Ruby Style: Ruby do ... end versus {}
I’m lucky enough to be pairing with Jim Weirich and I’m learning a ton. Of course I’m learning things like how to get the most out of the one true editor and the really hard to understand ins and outs of Ruby.
What I’m enjoying the most is the different perspective on developing in Ruby. We’ve had quite a few discussions about style. The most recent I thought I would put up here.
One or more lines
When you come to Ruby people inevitably ask the question of when to use do … end and when to use the {} syntax for blocks. The normal answer, and the one I’ve subscribed to, is that you use {} if you are on one line, and do … end if you span more than one line.
Items.find(:all).each { |item| puts item.description }
Items.find(:all).each do |item|
# do something
# do something else
item.save
end
Problems with this approach
First, when you decide to add more functionality into your block, you have to change the surrounding syntax. If you are following Red, Green Refactor, this could happen quite frequently.
The most interesting issue we discussed was that this style tells you nothing of value when you are reading the code. We can tell visually that it’s one or two lines.
Use {} when returning a value, do … end when performing actions
The alternative is to use these two syntaxes to communicate what you are doing. Jim’s style of development, which I’m quickly growing more fond of, is to use {} when you are returning a value from a block.
[1,3,4,5,6].find { |i| i == 4 }
[1,3,4,5,6].collect { |i| i.to_s }
On the flip side use the do … end syntax when performing actions, but not returning any values.
%w{ one two three four five }.each do |i| i.capitalize! end
%w{ one two three four five }.each do |i|
i.capitalize!
i.reverse!
end
So now when you are glancing through some code and you see a block that looks like this:
array.method_accepting_block { |item|
some_action
more_actions
}
you will know that they are returning a value at a glance.

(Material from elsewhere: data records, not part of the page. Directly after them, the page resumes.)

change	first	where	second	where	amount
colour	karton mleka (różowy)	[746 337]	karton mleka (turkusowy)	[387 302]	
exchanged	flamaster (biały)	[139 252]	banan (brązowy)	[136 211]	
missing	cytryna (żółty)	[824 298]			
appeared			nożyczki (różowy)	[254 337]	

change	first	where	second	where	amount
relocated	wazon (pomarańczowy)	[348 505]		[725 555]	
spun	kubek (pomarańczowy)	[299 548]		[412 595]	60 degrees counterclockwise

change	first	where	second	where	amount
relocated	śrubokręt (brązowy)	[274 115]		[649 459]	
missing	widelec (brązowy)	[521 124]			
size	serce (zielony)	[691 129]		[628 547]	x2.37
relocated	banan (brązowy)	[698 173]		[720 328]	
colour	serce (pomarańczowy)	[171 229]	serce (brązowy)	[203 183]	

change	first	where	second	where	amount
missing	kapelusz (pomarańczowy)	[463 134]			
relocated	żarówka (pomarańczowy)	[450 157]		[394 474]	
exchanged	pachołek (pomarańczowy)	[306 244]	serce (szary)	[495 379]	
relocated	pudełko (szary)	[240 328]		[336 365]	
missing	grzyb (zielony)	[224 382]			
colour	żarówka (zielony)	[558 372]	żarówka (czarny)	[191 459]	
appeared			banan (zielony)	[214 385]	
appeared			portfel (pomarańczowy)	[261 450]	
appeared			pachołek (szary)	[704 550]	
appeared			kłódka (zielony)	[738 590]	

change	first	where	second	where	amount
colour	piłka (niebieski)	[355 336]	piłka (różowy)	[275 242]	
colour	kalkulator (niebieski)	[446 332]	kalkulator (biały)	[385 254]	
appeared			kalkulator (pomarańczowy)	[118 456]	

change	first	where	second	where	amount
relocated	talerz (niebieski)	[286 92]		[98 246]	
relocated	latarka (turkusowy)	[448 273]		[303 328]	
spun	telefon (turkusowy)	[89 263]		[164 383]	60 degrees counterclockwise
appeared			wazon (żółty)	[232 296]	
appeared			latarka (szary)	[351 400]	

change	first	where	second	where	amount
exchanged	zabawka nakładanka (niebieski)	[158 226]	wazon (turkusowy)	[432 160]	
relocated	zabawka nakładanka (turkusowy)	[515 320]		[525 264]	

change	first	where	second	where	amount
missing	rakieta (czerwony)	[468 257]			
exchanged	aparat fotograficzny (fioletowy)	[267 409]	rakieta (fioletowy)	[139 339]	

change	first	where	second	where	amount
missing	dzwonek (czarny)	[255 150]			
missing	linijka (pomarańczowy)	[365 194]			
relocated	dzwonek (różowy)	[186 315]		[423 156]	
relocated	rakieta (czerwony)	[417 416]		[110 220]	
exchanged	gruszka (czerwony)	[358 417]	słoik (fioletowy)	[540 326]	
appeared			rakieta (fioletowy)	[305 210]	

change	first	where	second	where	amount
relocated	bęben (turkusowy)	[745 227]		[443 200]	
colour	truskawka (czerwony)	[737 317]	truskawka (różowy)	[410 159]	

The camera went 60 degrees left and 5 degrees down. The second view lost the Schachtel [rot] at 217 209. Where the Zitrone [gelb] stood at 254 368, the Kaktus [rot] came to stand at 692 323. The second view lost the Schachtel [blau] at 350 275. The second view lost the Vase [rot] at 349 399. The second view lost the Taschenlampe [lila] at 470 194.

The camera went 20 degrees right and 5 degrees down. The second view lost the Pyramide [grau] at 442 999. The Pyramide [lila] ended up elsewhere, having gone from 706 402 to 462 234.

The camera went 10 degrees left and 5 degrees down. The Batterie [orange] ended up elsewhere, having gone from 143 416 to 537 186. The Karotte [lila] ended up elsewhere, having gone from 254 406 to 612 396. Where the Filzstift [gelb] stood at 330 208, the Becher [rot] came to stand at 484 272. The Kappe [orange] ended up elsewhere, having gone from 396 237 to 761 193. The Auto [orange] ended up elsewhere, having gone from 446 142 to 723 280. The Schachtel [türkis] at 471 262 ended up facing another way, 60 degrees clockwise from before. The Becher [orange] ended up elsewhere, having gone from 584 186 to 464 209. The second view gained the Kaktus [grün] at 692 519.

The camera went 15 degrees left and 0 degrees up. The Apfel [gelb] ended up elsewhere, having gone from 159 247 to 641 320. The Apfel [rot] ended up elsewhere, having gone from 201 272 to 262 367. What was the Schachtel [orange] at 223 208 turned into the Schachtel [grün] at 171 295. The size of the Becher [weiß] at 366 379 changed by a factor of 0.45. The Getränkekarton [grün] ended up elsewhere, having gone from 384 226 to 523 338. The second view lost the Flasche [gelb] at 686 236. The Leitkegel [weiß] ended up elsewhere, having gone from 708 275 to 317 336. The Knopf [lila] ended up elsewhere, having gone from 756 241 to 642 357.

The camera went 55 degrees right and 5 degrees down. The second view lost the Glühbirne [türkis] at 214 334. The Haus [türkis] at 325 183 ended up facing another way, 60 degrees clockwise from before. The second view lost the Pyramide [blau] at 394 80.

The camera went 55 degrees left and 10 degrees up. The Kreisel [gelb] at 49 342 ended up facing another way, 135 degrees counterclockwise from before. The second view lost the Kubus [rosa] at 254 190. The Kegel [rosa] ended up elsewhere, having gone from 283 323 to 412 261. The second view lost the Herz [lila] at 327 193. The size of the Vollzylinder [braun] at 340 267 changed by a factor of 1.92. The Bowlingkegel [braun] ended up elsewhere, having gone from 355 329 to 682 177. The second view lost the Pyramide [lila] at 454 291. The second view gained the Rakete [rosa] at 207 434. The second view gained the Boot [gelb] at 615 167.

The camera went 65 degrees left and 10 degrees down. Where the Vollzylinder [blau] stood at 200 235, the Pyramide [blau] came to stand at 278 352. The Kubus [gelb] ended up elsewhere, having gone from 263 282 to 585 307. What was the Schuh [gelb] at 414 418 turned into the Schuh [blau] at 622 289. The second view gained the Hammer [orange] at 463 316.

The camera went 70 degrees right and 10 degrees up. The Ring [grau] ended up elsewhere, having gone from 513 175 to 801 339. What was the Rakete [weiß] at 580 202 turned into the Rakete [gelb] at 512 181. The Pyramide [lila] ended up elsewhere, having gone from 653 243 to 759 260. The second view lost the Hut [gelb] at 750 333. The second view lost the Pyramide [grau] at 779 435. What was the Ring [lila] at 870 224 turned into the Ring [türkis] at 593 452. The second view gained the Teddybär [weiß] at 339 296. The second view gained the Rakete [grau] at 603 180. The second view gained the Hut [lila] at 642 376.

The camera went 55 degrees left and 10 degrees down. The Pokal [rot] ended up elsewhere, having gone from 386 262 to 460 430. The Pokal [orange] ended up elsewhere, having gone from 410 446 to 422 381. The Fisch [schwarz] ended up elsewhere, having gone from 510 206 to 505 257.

Interesting idea. Thoughts?



Joe, I am still mystified why the end…do exists at all as it grates against the other terseness facilities of Ruby, but then so does the underscored variable names convention (as opposed to lowCamelCased ones).
As for using {} only when returning a value, doesn’t every statement return a value (in your example, the array with it’s elements capitalised and reversed)?